Wanderson Ferreira de Oliveira (born 4 October 1994), commonly known as Valdívia, is a Brazilian footballer who plays as an attacking midfielder for Jeonnam Dragons.

Club career
Born in Jaciara, Mato Grosso, Valdívia played futsal until the age of 12. He subsequently moved to Rondonópolis and joined Rondonópolis Esporte Clube's youth setup.

Internacional

On 15 March 2012, after being the year's Copa São Paulo de Futebol Júnior top goalscorer, Valdívia was signed by Internacional. Initially with the under-20s, he made his Série A debut on 6 October 2013, coming on as a second-half substitute for fellow youth graduate Otávio in a 1–0 home win against Fluminense.

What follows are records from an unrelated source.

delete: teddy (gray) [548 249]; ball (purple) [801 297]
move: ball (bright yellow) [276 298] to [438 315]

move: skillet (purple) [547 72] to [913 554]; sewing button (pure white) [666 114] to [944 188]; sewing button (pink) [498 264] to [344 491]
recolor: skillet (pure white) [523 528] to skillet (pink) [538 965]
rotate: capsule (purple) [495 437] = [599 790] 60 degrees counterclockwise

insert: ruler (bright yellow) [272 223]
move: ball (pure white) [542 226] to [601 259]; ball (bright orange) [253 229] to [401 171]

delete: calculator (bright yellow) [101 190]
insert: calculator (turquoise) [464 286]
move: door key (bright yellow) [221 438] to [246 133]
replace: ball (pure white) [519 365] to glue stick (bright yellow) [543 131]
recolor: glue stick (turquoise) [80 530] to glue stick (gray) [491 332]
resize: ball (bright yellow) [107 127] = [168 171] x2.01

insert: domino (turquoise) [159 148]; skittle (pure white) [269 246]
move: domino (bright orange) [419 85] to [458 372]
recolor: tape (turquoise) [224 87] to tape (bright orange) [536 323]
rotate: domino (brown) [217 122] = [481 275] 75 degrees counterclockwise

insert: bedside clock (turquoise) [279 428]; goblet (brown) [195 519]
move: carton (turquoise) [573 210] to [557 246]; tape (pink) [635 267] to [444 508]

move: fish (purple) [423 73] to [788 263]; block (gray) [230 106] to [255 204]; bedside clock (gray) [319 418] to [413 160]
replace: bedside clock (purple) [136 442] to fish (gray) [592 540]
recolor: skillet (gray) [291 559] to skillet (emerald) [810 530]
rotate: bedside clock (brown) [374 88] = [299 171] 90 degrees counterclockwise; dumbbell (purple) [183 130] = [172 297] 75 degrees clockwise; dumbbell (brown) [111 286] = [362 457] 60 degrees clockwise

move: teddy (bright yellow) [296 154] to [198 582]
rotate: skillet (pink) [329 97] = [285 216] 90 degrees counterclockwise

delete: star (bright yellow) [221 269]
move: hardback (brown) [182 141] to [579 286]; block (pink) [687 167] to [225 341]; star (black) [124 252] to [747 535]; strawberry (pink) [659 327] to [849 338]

After appearing rarely in 2014 Campeonato Gaúcho, Valdívia was an important unit for the club during the year's Brasileirão, but being used mainly as a substitute; in July, already definitely promoted, he signed a new contract until 2018. He scored his first professional goal on 12 October, netting the winner in a 2–1 success over Fluminense also at the Beira-Rio.

During the 2015 campaign, Valdívia was one of Internacional's main assets, scoring five goals in the year's Copa Libertadores and another six in Gauchão. On 24 September, he further extended his contract for six more months.

On 24 May 2017, Atlético Mineiro announced the signing of Valdívia on a one-year loan deal.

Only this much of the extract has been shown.